Summon Night 5 Review
While Sony's PSP has been fully discontinued for a couple years now, a few localization efforts still trickled their way into 2015 thanks to digital backwards compatibility on PlayStation Vita. Following XSEED's Brandish and Trails in the Sky, niche publisher Gaijinworks capped off the year with a release of Summon Night 5, the first mainline English release of Bandai Namco's strategy RPG series.
Alongside many, I wasn't all too familiar with the Summon Night series, which has only seen a few spinoff titles localized in English on the Nintendo GBA and DS. As an SRPG however, I knew I had to give it a shot.
Starting out, the player can choose a male or female protagonist as well as one of four partner creatures. As the game's title implies, the cast of characters in Summon Night are largely 'Summoners', each with a lifelong creature companion. These summoned beings are known in-world as a 'Cross'. In my case, I chose the male protag, Folth, and the humanoid robot, Dyth, as my main duo.
Units move and act one-by-one in turns and can either use an attack, skill, or item. The game uses a team phase system, so all player units can act at once follow by whatever foe you are engaging.
Instead of using an intricate job system or relying on equipment management, Summon Night 5 simplifies things a bit on that front. The only equipment you can change on a character is a single accessory for slight stat boosts or added attack resistances. Weapons for characters are pre-set, but you can use items found in battles to upgrade their stats at the game's blacksmith. It keeps things pretty easy to manage.
Each mission rewards a set amount of experience, which is divided evenly among all active combat participants regardless of what that unit does in the battle. This EXP is stored for each character and can either be spent to level that character up or to have that character learn skills for use in battle.
Most of the character skills are of the passive variety, which may up hit rates, damage with certain weapons, or chance to critical. Some of the more powerful skills include allowing a character to act again if they land a finishing blow on an enemy. All-in-all it's a pretty intuitive system that doesn't feel overbearing.
The variety in characters is passable. Some are more suited to magic-type abilities, and some more suited to positions up front as a sort of tank. To be truly effective in battle, you have to be aware of character strengths and weaknesses, but usually basic strategies are enough to overcome the challenge the game has to offer.
Summon Night is a snappy game. Load times are short and battles progress quickly and smoothly. Any battlefield action is accompanied by an animation, which can easily be skipped by a button press. The game doesn't waste the player's time, which I certainly appreciated.
Each mission also has bonus objectives that can be met for other rewards. These can include not allowing any team member to fall, getting a certain number of kills from certain members, or taking out two enemies at once with a multi-target skill. These do add a little flavor and difficulty occasionally but even most of the bonus objectives are recycled too many times.

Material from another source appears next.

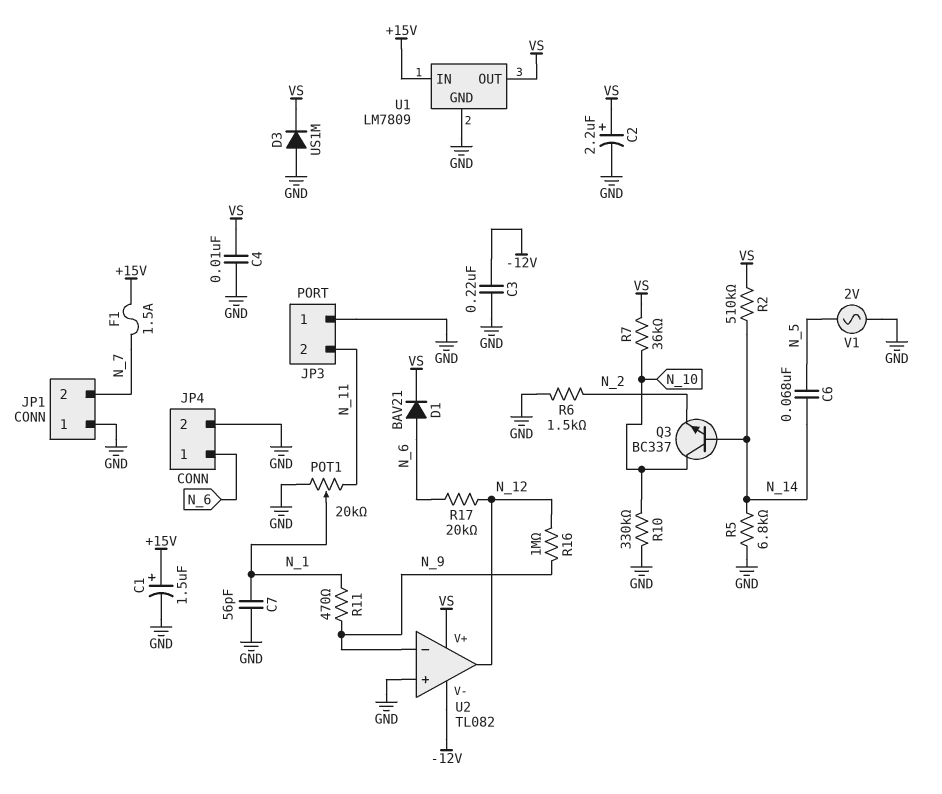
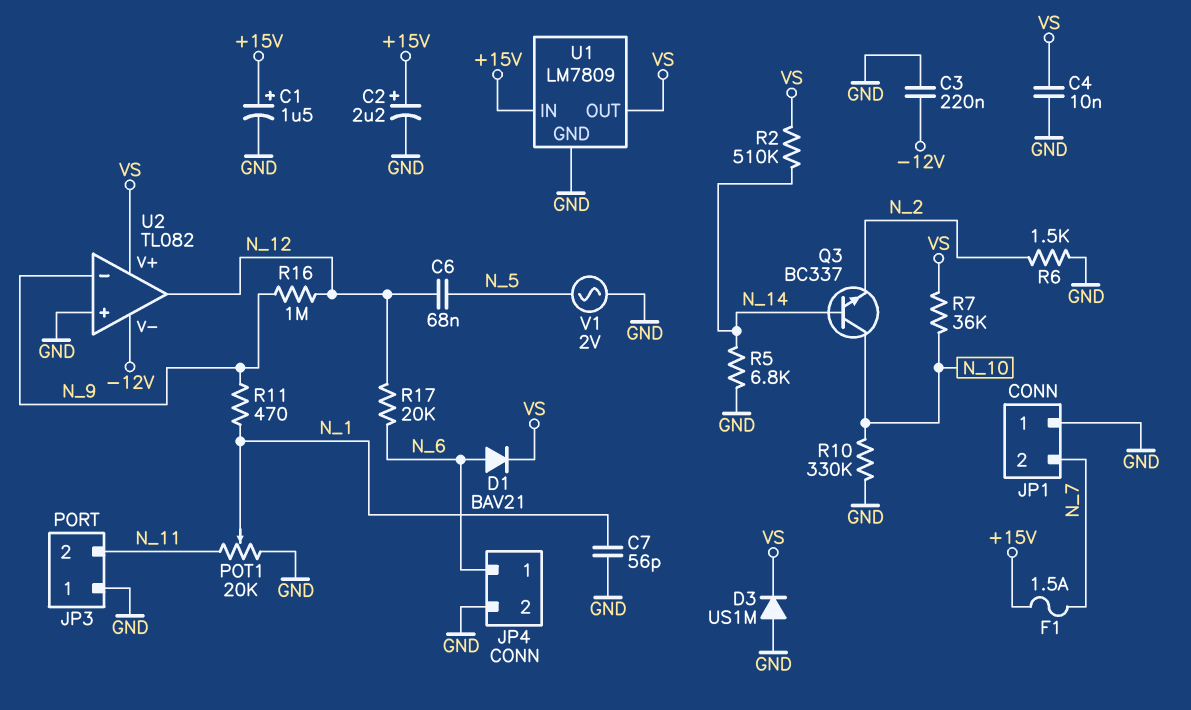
C2: 2.2uF (plus VS, minus GND) -> 2.2uF (plus +15V, minus GND)
C6: 68nF (N_5, N_14) -> 68nF (N_5, N_12)

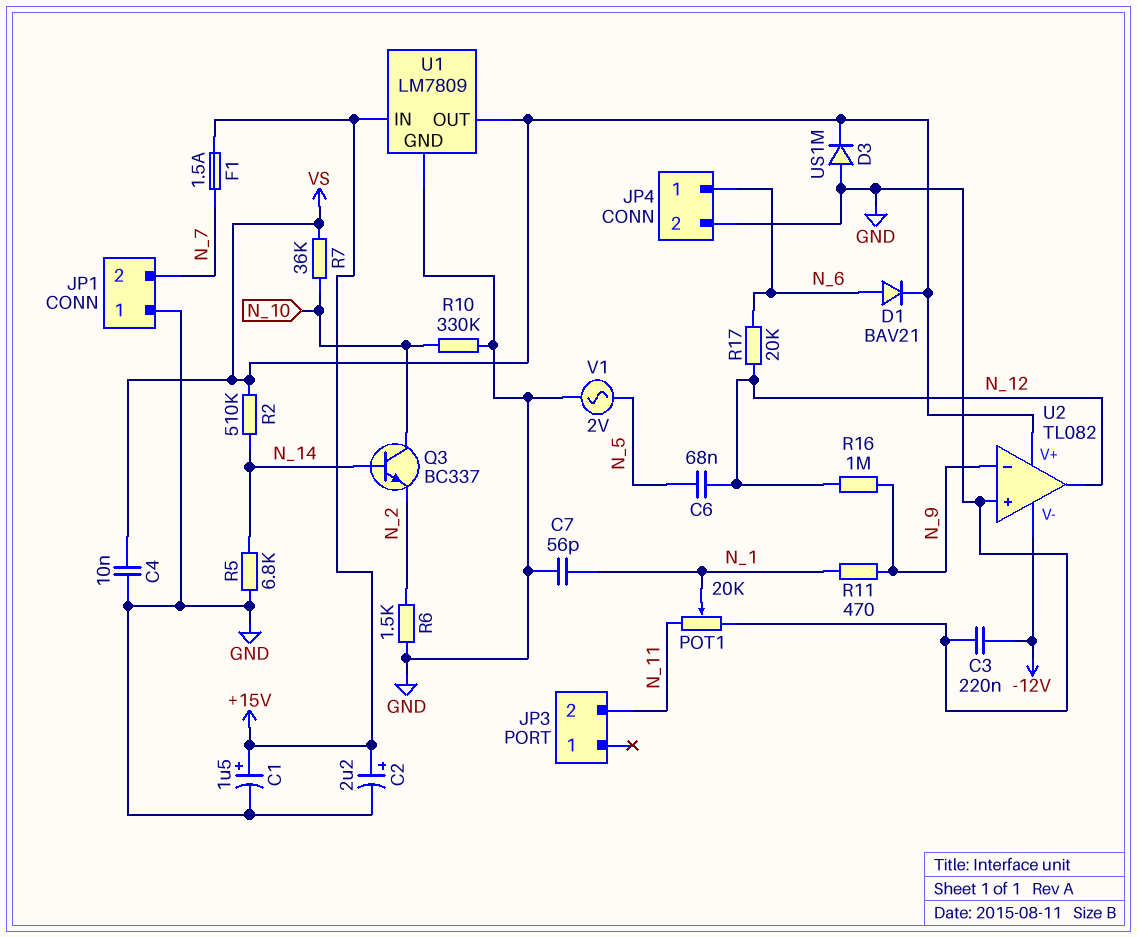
JP3 pin 1: GND -> none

Any mission can be replayed so it's no big deal to retry objectives if you fail them the first time through.
Summon Night can also be described as part dating sim, which is true in the most basic of ways. After each main chapter of the game, you can choose one of the games many characters (of either gender) for a small chat about the current events in the story. These usually are only a few lines of dialogue and don't affect the actual gameplay of Summon Night except for a small part of the ending.
The character I chose to spend most of these nights with, Yeng-Hua, largely discussed the discrepancy between performing her duty as police and doing 'the right thing to do'. Her conversations with the main character didn't even turn romantic until the very last chat. While short, the character interactions still come across well enough.
However, the actual narrative writing of Summon Night 5 does little to maintain interest. The game opens up well enough introducing the player to world of Lyndbaum but as the conflict escalates, the story becomes more and more cliché and repetitive. Not only in the story beats, but in the battles that ensue, the player ends up taking on the same villains in the same types of battles more than a few times. The second half of the game drags hard on all fronts.
The presentation leaves a little bit to be desired as well. While the game is quite colorful both for models and backgrounds, character portraits animate awkwardly during dialogue and the PSP visuals take a little bit of getting accustomed to. There are no real cutscenes or even scene artwork to speak of either; all narrative is given though text boxes and talking heads. It's not a deal breaker but it did feel cheap at times.
Summon Night 5 is a middle-of-the-road SRPG. It keeps things manageable without going overboard on gameplay systems, and the localization effort is well done. The lack of variety in missions, and the increasingly commonplace narrative don't do the game any favors however, and once I started to lose interest, it never truly managed to grab me back with gameplay or story.